CA Supremes hear church property case

The California Supreme Court heard arguments yesterday in a case that pits the Episcopal Diocese of Los Angeles against parishes attempting to depart from the church but keep the property. If you are exceedingly interested in this issue (and perhaps rather lonely), you can watch the arguments online. Presbyterian Blogger Steve Salyards tuned in. Among his impressions:

[T]he general impression I got was that the justices seemed more sympathetic to the denomination’s arguments so I would not be surprised to see this decision come out in their favor, not withstanding the justice who sided with neutral principles but was pointing out the “forever bound.”

I must admit that in listening to the arguments I was bothered by the way the argument was made that the property was somehow separate from the ecclesiastical law. I do realize that this was an argument from a legal perspective, but it just hit me wrong that somehow the property was separated as different in the mission to follow and serve Jesus Christ as Lord and Savior.
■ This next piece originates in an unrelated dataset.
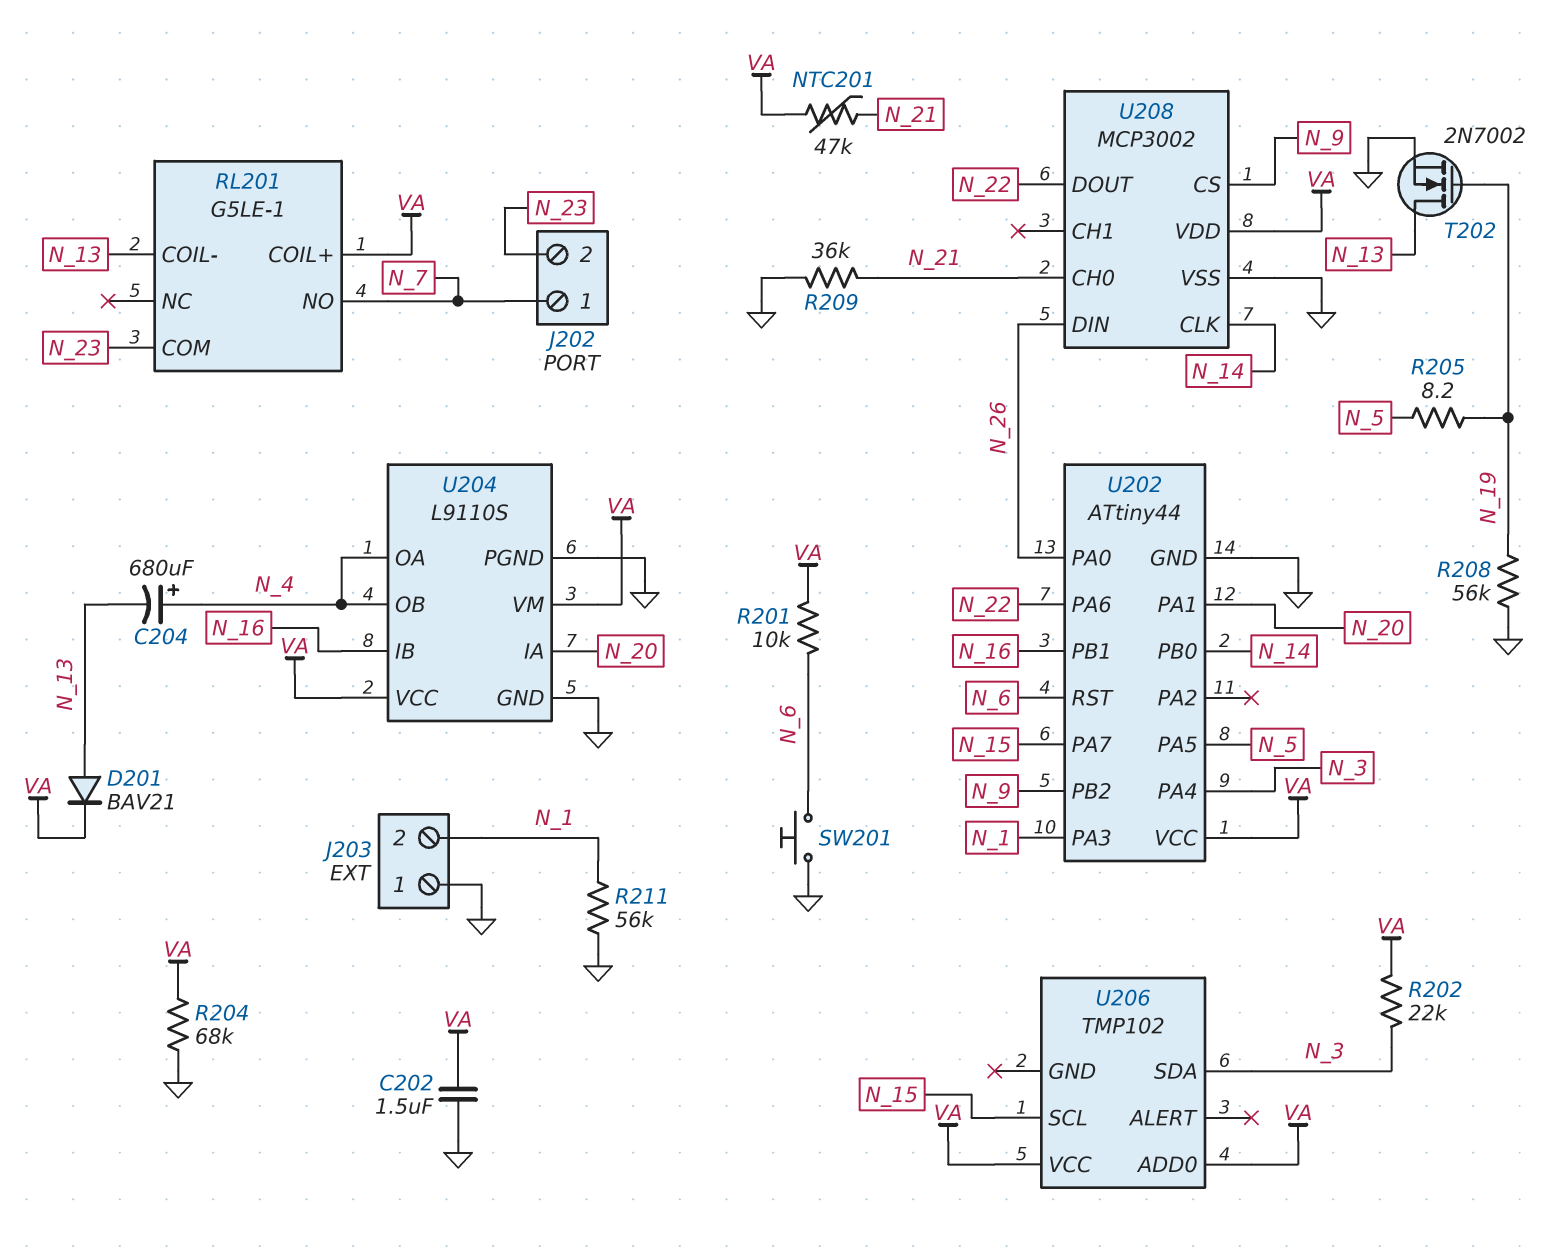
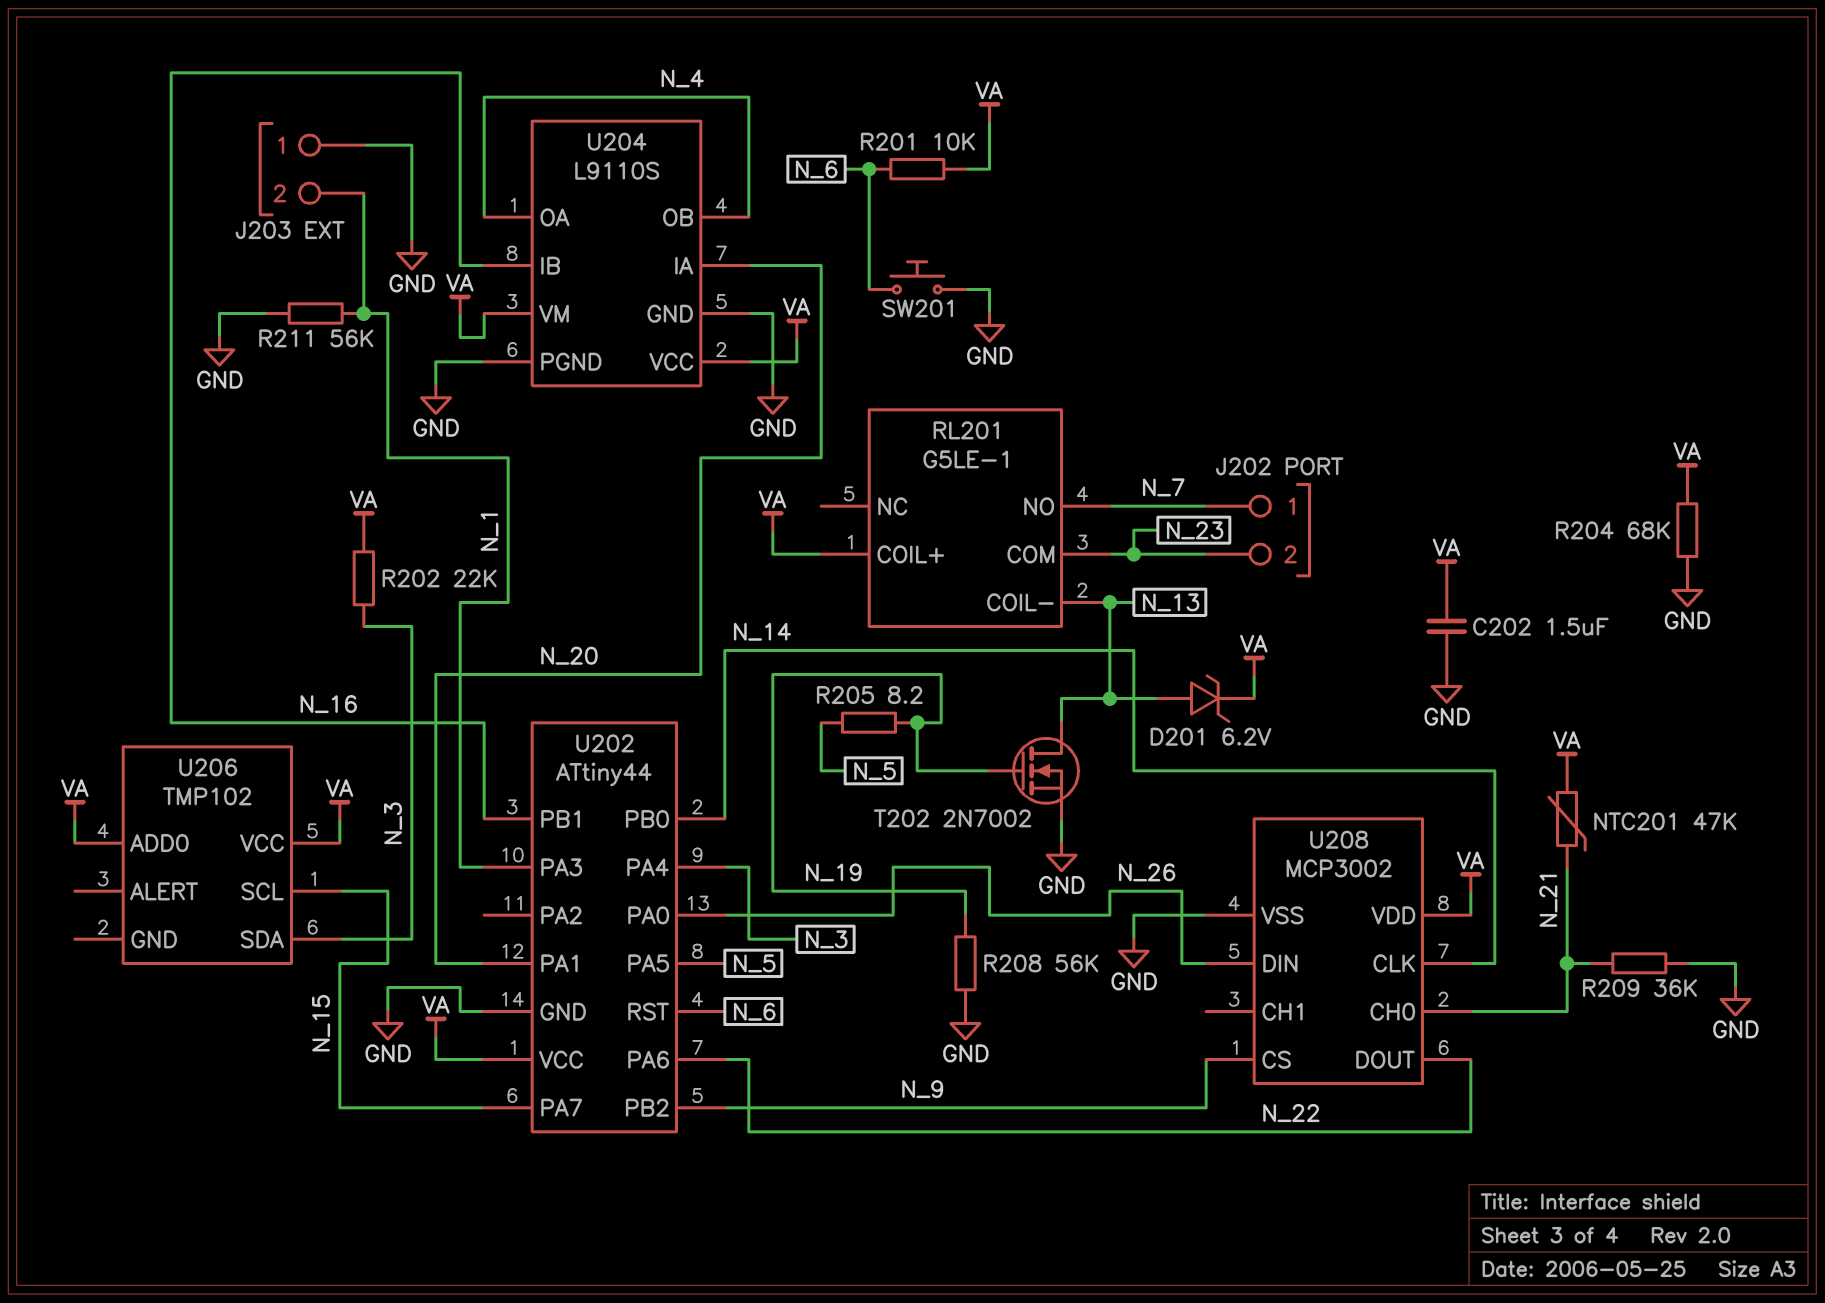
C204: 680uF (plus N_4, minus N_13) -> none
D201: diode BAV21 (A N_13, K VA) -> zener 6.2V (A N_13, K VA)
As I mentioned, if I had to bet on this one hour alone I would expect the denomination to win. However, there are a lot of other parts to this case and it was clear that different justices were focusing on different aspects. When the decision finally comes down it will be interesting to see what of today’s proceedings is found in it.

For background on the case check our earlier post.

Addendum. Thanks to reader Rodney Davis we have the Cal Law Reporter’s take on the court proceedings: “The California Supreme Court indicated strongly during oral arguments Wednesday that parishes don’t keep their property once they leave. That stays with the greater church based on canons that place all parish property in trust when the local parish originally joins the overall church.”